Now, The Wrap is reporting that Blade has suffered yet another setback in its long, incredibly arduous trek to the screen, with news breaking today, not long before filming was supposedly finally expected to begin, that director Yann Demange had departed the project. And while the split is being reported as amicable—with Demange having apparently quietly stepped away from the project some time ago—it still leaves Blade with no director and a November 2025 release date just a year-and-a-half away.
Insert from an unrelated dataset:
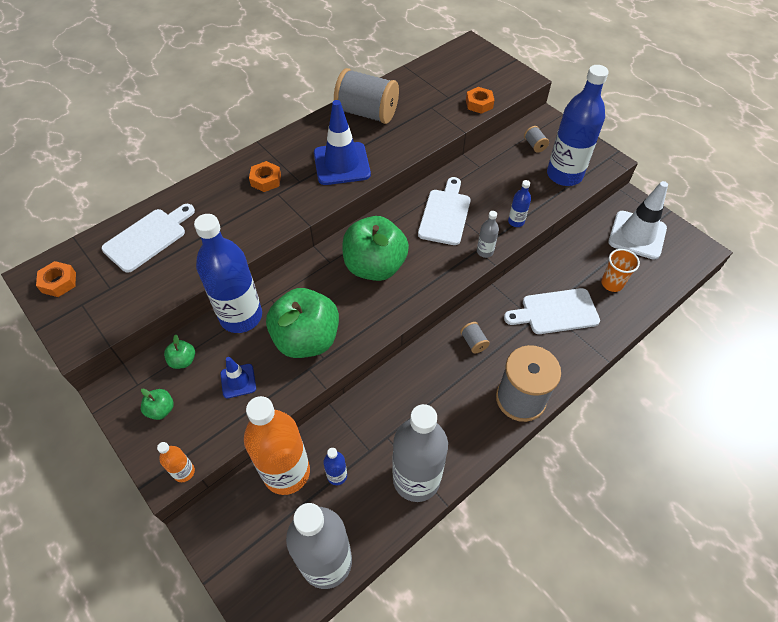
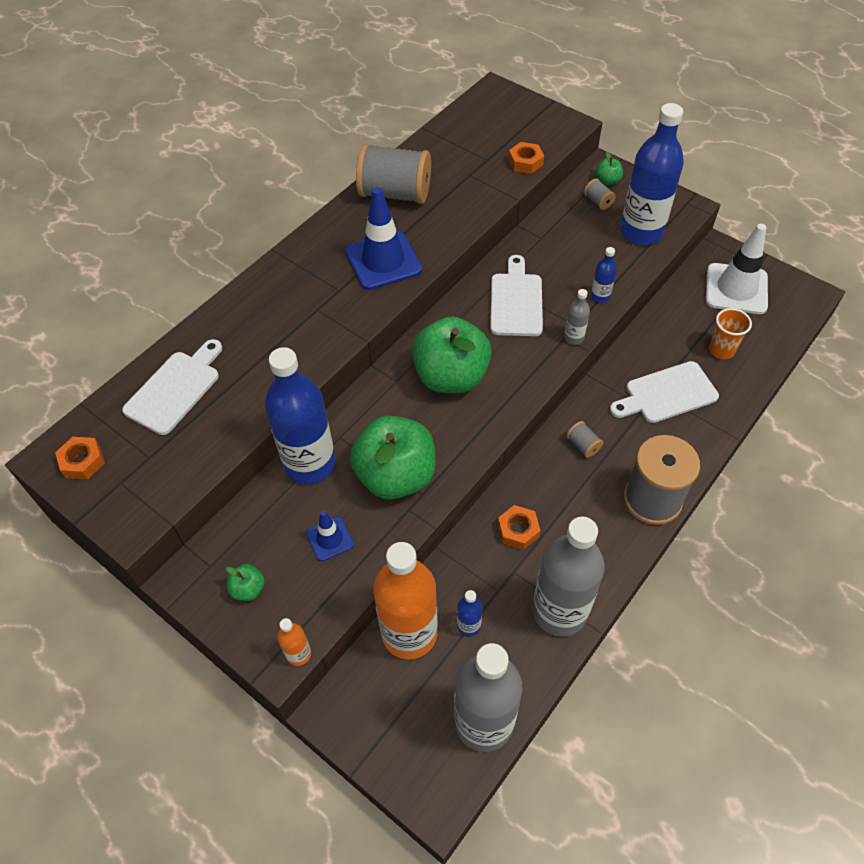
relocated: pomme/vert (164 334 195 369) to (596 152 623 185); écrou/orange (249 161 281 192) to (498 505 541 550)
It doesn’t help that Demange is the second director to have departed the film, after Bassam Tariq dipped on the film back in 2022—or that the movie has missed multiple reported “We’re starting filming soon, we swear!” dates due to things like last year’s Hollywood strikes. The Wrap reporting frames the whole thing as Marvel being insanely careful not to produce another flop after a disappointing couple of years, but we can’t help but think that the appeal of a Blade movie is pretty goddamn simple: Get the coolest guy you know to shoot and stab vampires in grisly fashion, rig up a couple of rooms with blood sprinklers, call it a day. Built from old Blaxsploitation tropes, and outfitted with a ready-made army of bloodsucking bad guys who no one minds seeing get torn in half, it’s a concept built, as Wesley Snipes proved very successfully, for nasty, visceral action. Blade, the character, has enough depth to him to keep the whole thing from descending completely into silliness—and we’re generally excited to see what Ali can do with the role—but it feels like the kind of thing you don’t need to necessarily overthink.

Anyway, we are not in charge of the parts of the universe that makes Blade movies; Marvel is. We’ll see if they actually manage to hit that November 2025 release date at the rate they’re going.